While economic pressure persists, it underscore the importance of robust credit risk management.

Notable banks with updated NPL metrics…

Access Bank which recorded an NPL ratio of approximately 2.8 percent in its Q3 2025 financial report, demonstrating superior asset quality and leadership among Tier-1 peers through aggressive loan recoveries and strong coverage.

Zenith Bank reported NPLs of around 3 percent, marking a continued decline from prior periods via write-offs and portfolio monitoring, supporting sustained profitability with a ROAE above 25 percent.

Also, First Bank of Nigeria saw its NPL ratio improve to approximately 8.5 percent, a reduction from earlier highs. However, it remains elevated and highlights the need for ongoing enhancements in risk frameworks and impairment strategies.

Guaranty Trust Bank noted an NPL ratio of 4.5 percent, reflecting positive momentum with improved coverage at 146.9 percent, even as the loan book expanded 20.5 percent to N3.36trillion.

United Bank for Africa (UBA) reported NPLs of about 5.6 percent, maintaining stability amid 10 percent loan growth and economic headwinds, with coverage at around 58 percent bolstering resilience.
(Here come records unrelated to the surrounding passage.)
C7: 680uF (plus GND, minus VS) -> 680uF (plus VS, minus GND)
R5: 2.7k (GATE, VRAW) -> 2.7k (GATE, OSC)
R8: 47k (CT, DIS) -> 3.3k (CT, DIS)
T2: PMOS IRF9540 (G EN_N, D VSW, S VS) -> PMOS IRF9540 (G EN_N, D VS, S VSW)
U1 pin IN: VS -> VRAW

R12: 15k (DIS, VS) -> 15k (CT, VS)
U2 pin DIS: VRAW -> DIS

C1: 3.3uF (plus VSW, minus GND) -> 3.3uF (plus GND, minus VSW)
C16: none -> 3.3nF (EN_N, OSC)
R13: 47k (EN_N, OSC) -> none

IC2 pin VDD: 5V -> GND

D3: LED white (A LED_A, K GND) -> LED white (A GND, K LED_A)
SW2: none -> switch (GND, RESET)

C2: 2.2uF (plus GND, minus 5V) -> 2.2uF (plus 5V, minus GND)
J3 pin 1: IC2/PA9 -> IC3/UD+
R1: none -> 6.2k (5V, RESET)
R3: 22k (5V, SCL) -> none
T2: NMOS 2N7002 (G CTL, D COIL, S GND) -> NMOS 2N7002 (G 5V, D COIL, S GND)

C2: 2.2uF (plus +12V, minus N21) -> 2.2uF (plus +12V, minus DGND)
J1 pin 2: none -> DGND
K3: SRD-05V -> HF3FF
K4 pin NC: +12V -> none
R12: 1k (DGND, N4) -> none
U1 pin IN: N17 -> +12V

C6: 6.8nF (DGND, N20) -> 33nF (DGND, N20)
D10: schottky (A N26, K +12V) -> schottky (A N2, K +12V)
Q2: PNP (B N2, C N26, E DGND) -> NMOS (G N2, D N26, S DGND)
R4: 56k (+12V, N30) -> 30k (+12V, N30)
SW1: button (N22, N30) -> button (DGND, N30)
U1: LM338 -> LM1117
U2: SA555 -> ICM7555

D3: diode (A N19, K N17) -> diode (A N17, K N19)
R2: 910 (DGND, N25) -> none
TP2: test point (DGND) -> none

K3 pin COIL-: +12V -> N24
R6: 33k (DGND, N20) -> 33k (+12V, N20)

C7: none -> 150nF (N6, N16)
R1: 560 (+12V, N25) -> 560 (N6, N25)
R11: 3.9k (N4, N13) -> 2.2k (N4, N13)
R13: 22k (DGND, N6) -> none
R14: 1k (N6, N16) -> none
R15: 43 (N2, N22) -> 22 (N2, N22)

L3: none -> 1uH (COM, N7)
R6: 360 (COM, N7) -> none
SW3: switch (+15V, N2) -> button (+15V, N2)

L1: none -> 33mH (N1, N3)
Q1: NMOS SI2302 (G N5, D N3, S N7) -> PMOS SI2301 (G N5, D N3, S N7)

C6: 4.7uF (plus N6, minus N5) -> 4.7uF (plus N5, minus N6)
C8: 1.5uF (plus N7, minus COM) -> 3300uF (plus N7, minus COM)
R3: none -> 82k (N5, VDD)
Ecobank Nigeria experienced an NPL ratio of around 5.3 percent at the group level (proxy for Nigeria operations), benefiting from remediation programmes that reduced ratios from 6.7 percent in December 2024.

Stanbic IBTC Bank recorded an NPL ratio of approximately 4.2 percent in its H1 2025 financial report, with a management target below 5 percent for the full year, supported by effective write-backs and resilient asset quality amid strong profit growth.

The stabilising NPL landscape of these banks indicates a maturing banking sector response to challenges with the average NPL rate across Nigerian banks forecasted at around 5percent as at the third quarter of 2025.

This progress reinforces the critical role of effective credit risk management strategies in maintaining financial stability and long-term economic growth fostering.

While 11 banks exceeded the 5percent threshold in April 2025, subsequent reports have continued to show a stabilisation or decline with the International Monetary Fund (IMF) projection at 4.5percent.

Substantial impairment charges totaling N1.96 trillion across Nigeria’s top eight banks in the first nine months of 2025 highlight the imperative for sustained caution. However, proactive risk management strategies have effectively curbed the emergence of systemic vulnerabilities.

Ongoing prioritisation of rigorous due diligence and enhanced credit assessment frameworks is essential, particularly for outlier performers such as FirstBank, Access Bank, UBA, and select peers. Nonetheless, the sector’s projected average stability—ranging from 3.8 percent to 4.5 percent for the full year 2025—signals a marked enhancement in overall resilience.

The commitment to providing credit facility for businesses, especial SMEs and local businesses, facilitate local production and boost home-grown products and services, thereby contributing to the ‘Made in Nigeria’’ products drive, a crucial enabler for the Nigerian economy.

Lenders are increasing aware that supporting local businesses would spur economic benefits while ensuring a more robust and resilient banking ecosystem. By dedicating resources to encourage sustainable lending practices, banks have continued to foster growth and innovation among local businesses.